Admission of Hearsay Evidence
Although the briefs of various appellants complain of the prejudicial effect of the District Judge's admission of inadmissible hearsay, little effort was made to point to specific instances of inadmissible and prejudicial testimony.
The general rule in conspiracy cases is, of course, that the statements of one of the coconspirators during the course of and in furtherance of the conspiracy are admissible against all coconspirators. Logan v. United States, 144 U.S. 263, 309, 12 S.Ct. 617, 36 L.Ed. 429 (1892); Brown v. United States, 150 U.S. 93, 98, 14 S.Ct. 37, 37 L.Ed. 1010 (1893); United States v. United States Gypsum Co., 333 U.S. 364, 393, 68 S.Ct. 525, 92 L.Ed. 746 (1948); see also 4 J. Wigmore, Evidence § 1079 (3d ed. 1940).
We believe that most of the hearsay which was claimed to be objectionable (such as Linda Letos' statements about the Bank of Orlinda burglary quoted above) was admissible as to all conspirators on this ground.
We recognize that some of the testimony of Judy Farmer pertaining to Bostic's statements to her while plainly made in the course of the conspiracy might be asserted to show no purpose of furtherance of the plan since they pertained to past events. These statements were, however, clearly admissible as to Bostic, since they were claimed to have been made by him and we are satisfied that the District Judge carefully instructed the jury on the proper limitations of use of the statements as to other of the coconspirators.
As to the hearsay issue, we find no reversible error.
Other issues appear to us to require less discussion.
The grant or denial of severance of trials or change of venue in a federal criminal case is largely a matter of discretion with the trial judge. Olmstead v. United States, 19 F.2d 842 (9th Cir. 1927), aff'd 277 U.S. 438, 48 S.Ct. 564, 72 L.Ed. 944 (1928); United States v. Van Buskirk, 304 F.2d 871 (6th Cir. 1962). On the facts of this case we find no abuse of discretion.
Appellant Beard's reliance upon Massiah v.

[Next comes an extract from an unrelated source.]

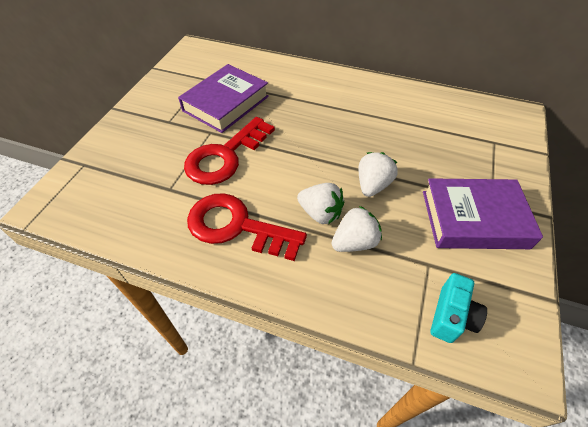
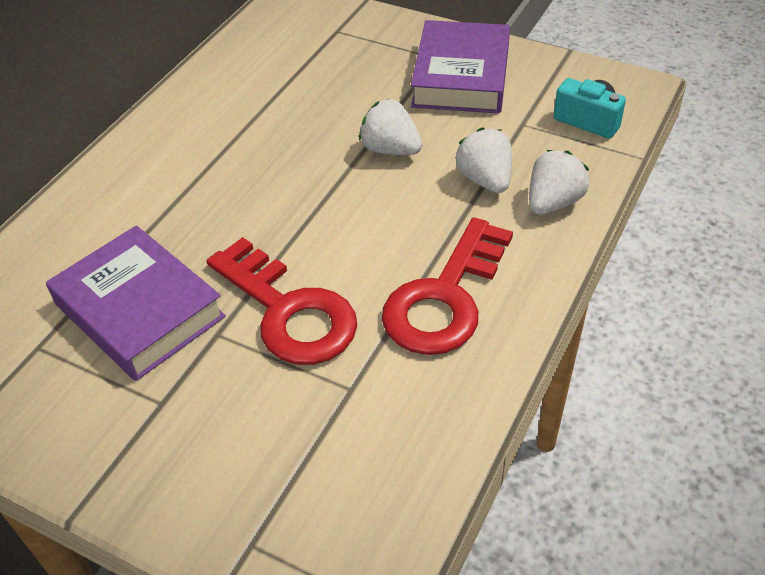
camera: 80 degrees left, 5 degrees down
(320, 213) = (433, 206): white strawberry -> white strawberry (553, 202)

United States, 377 U.S. 201, 84 S.Ct. 1199, 12 L.Ed.2d 246 (1964), is, we believe, misplaced. Massiah was questioned by a federal agent after indictment and without waiver of presence of his lawyer (and without even knowledge that he was being interrogated by a federal agent). No such thing happened to Beard. The United States District Attorney at Leeman's request did come to the jail and talk to Leeman. We think that Leeman knowingly and positively waived presence of his lawyer. Beard's protest, of course, is designed to suggest that the government by this process unfairly secured and used information which Leeman had received from his lawyer, who at the time was also representing Beard. This Leeman denied under oath. Neither Beard nor his lawyer made any showing of actual prejudice. We find no merit in this issue.
We find no other material appellate issues.
We believe that these appellants were accorded a fair trial before a careful and able judge and a very discriminating jury. As we have noted, the jury brought in six not guilty findings in relation to four defendants. As to all of the appellants, there was competent evidence from which the jury could have found them guilty beyond reasonable doubt on all counts where guilty verdicts were returned.
The judgments of conviction are affirmed.